Below are the two part interviews by Neil Postman on the Book given in December 1985 and January 1986.
Summer Rain

My Thoughts on the ongoing Pro-Jallikattu Protests

My thoughts on the ongoing protests to lift the ban on Jallikattu:
- In India thousands of people die in road and train accidents every year. Would the court ask for stringent implementation of regulations and better regulations or would it ban road and train transport altogether?
- India is the largest exporter of beef, 7th largest exporter of goat and sheep meat and the 2nd largest producer of footwear and leather garments in the world. Shouldn’t the animal right activists first target these industries before targeting an ancient sport? Isn’t killing animals, de-skinning them and cutting them to pieces more cruel than bull-taming?
- Under UNESCO’s Convention for the Safeguarding of the Intangible Cultural Heritage, article 13 specifically calls for national governments to a) adopt a general policy aimed at promoting the function of the intangible cultural heritage in society, and at integrating the safeguarding of such heritage into planning programs and b) designate or establish one or more competent bodies for the safeguarding of the intangible cultural heritage present in its territory. ‘Social practices, rituals and festive events’ is one of the domains under ICH. Shouldn’t India (and its highest court) as a member of the UN protect Jallikattu, a festive event, rather than ban it?
- In its observation in January 2016, the Supreme Court observed, ‘in this modern world of computers, it is better to play Jallikattu on computer.’ Shouldn’t the judges of the Supreme Court be value-neutral? Why mock at a tradition?

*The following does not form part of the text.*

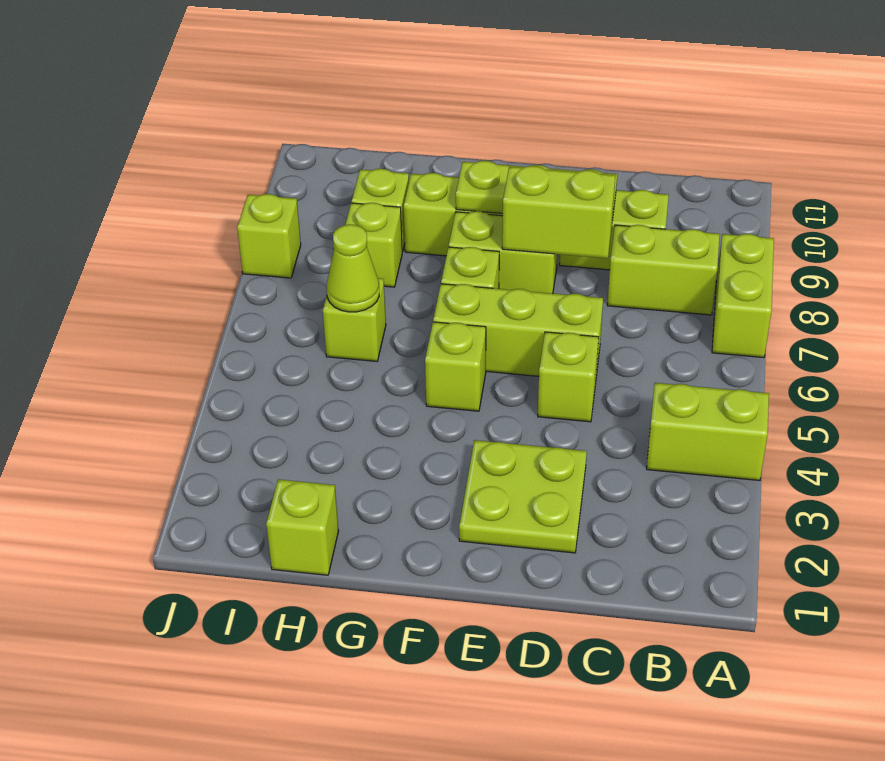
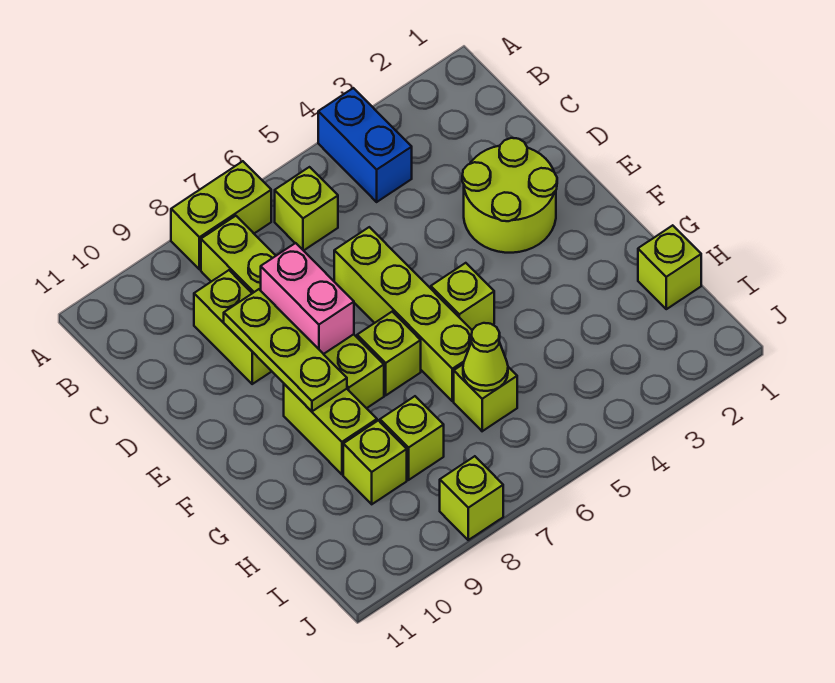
lime brick A4:B4 level 1 -> blue brick A4:B4 level 1
lime plate D2:E3 level 1 -> lime round brick D2:E3 level 1
lime brick D5 level 1 -> lime brick B6 level 1
lime brick D6:F6 level 1 -> lime brick D6:G6 level 1
lime brick D8:E8 level 2 -> pink brick D8:E8 level 2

- The Youth of Tamil Nadu protesting peacefully across the state are not questioning the authority of the Supreme Court, but questioning the logic of putting the values of one group (the animal right activists) above the values of another group (people who want to ensure in the continuity of their tradition). People who think that Tamil Youths’ stand is wrong should bear in mind that they are following in the footsteps of Mahatma Gandhi and Jayaprakash Narayan.

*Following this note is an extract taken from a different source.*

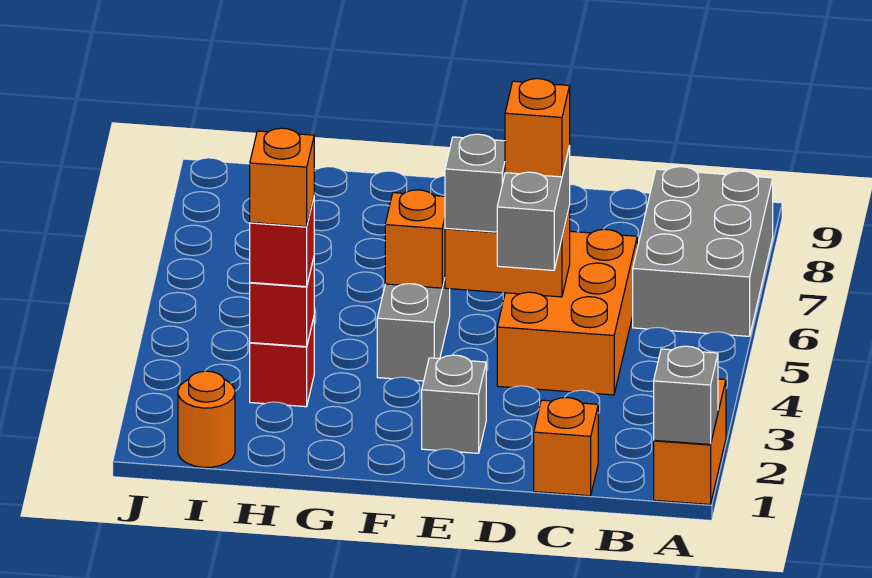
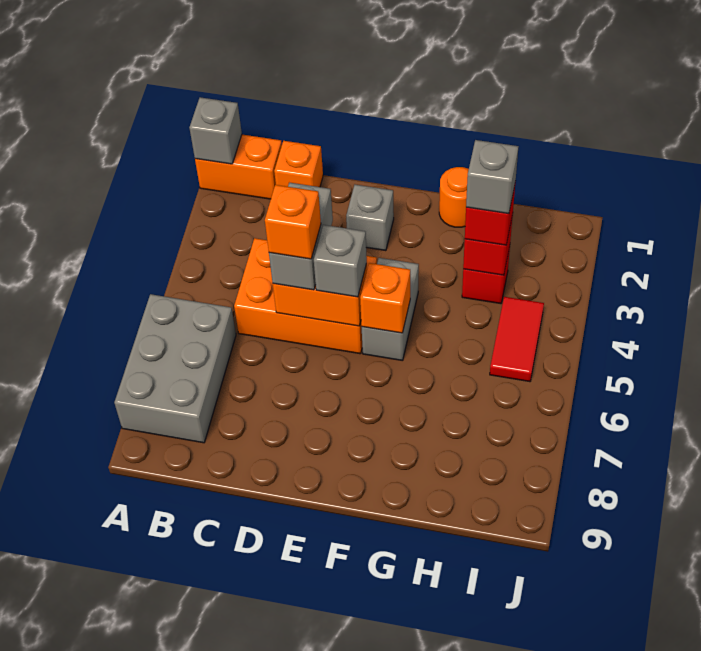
orange brick A1:A2 level 1 -> orange brick A1:B1 level 1
orange brick C4:D6 level 1 -> orange brick C4:E5 level 1
orange brick H3 level 4 -> grey brick H3 level 4
orange round brick I1 level 1 -> orange round brick G1 level 1
none -> red tile I4:I5 level 1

- Human Beings are like Trees; just like trees we need strong roots (nationality, religion, language and culture, etc.) and strong branches and leaves (education, experience and appreciation of diversity, etc.). In the end the choice between where to strike a balance between tradition and modernity is each individual’s right and no one has to the right to infringe on it. PETA is at best a Ponzi scheme of the Animal Rights World and no true animal lover should believe in them.

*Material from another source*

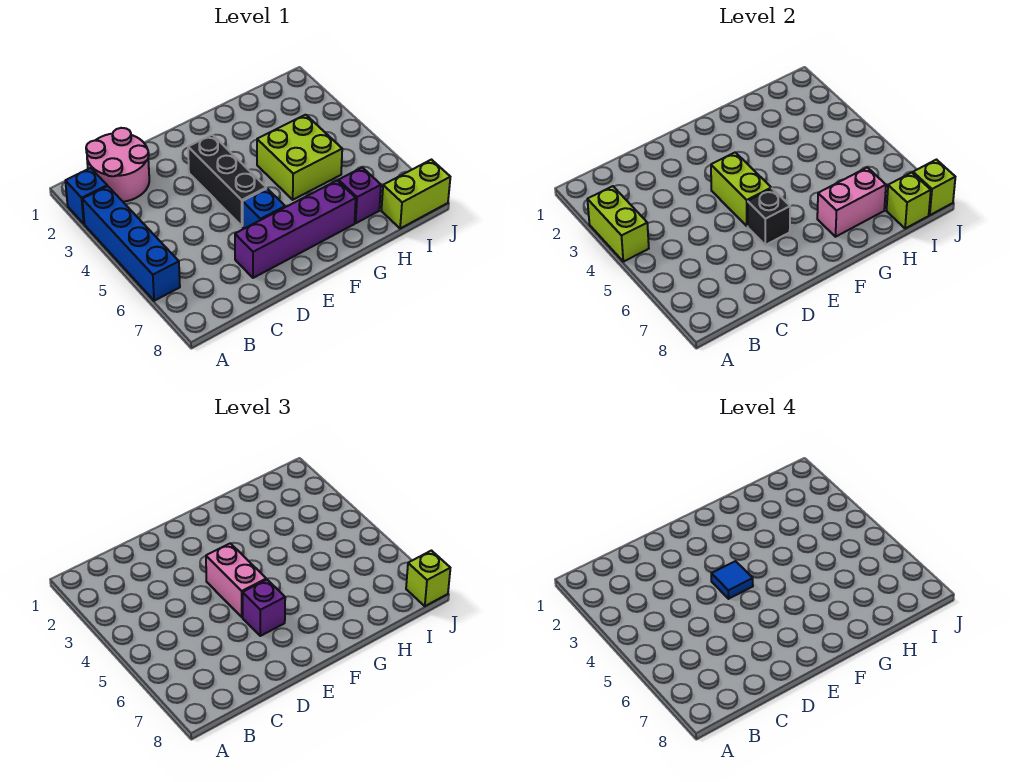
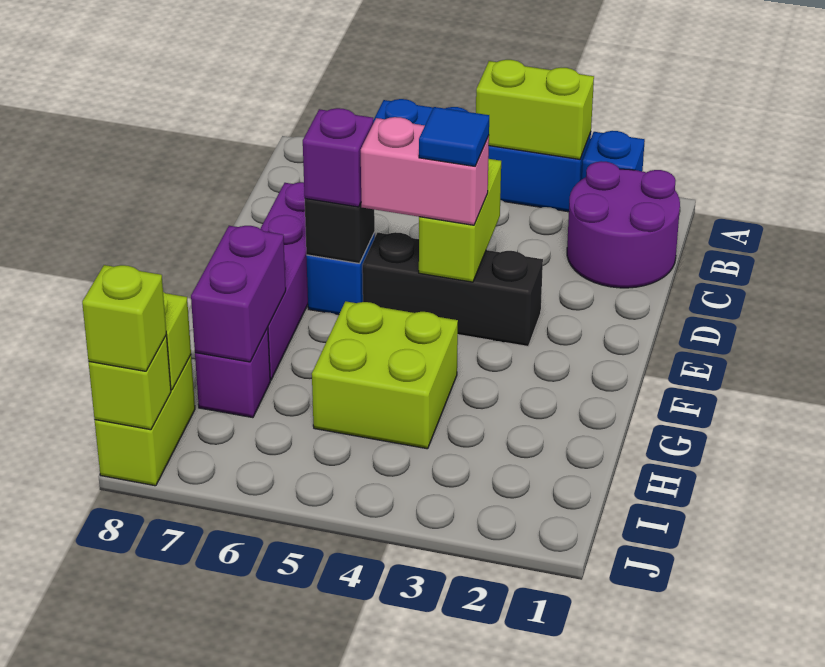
pink round brick B1:C2 level 1 -> purple round brick B1:C2 level 1
lime brick E4:E5 level 2 -> lime brick D4:E4 level 2
pink brick G7:H7 level 2 -> purple brick G7:H7 level 2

- People still don’t get the fact that India is not a Homogenous Nation but a mosaic of cultures and nation of immense diversity. In the way the former British colonies came together to form a new country, India is similar to USA. In terms of a huge population of people, India is similar to China. In terms of the sheer diversity of languages, ethnic groups, religions and group identities, India is similar to the European Union. In terms of the way politicians and rich people embrace each other, India is similar to dictator ruled countries. In short India is a first of its kind POLITICAL and SOCIAL EXPERIEMENT in history. Any individual or institution that is going to treat India as a homogenous nation/ entity and enact/ implement laws based on this assumption is going to create more frictions like the Jallikattu-ban issue. Any such attempt is an attempt to trample the dreams of the founding fathers of this nation, an assault on the foundation of our constitution and an assault on the very idea of INDIA itself.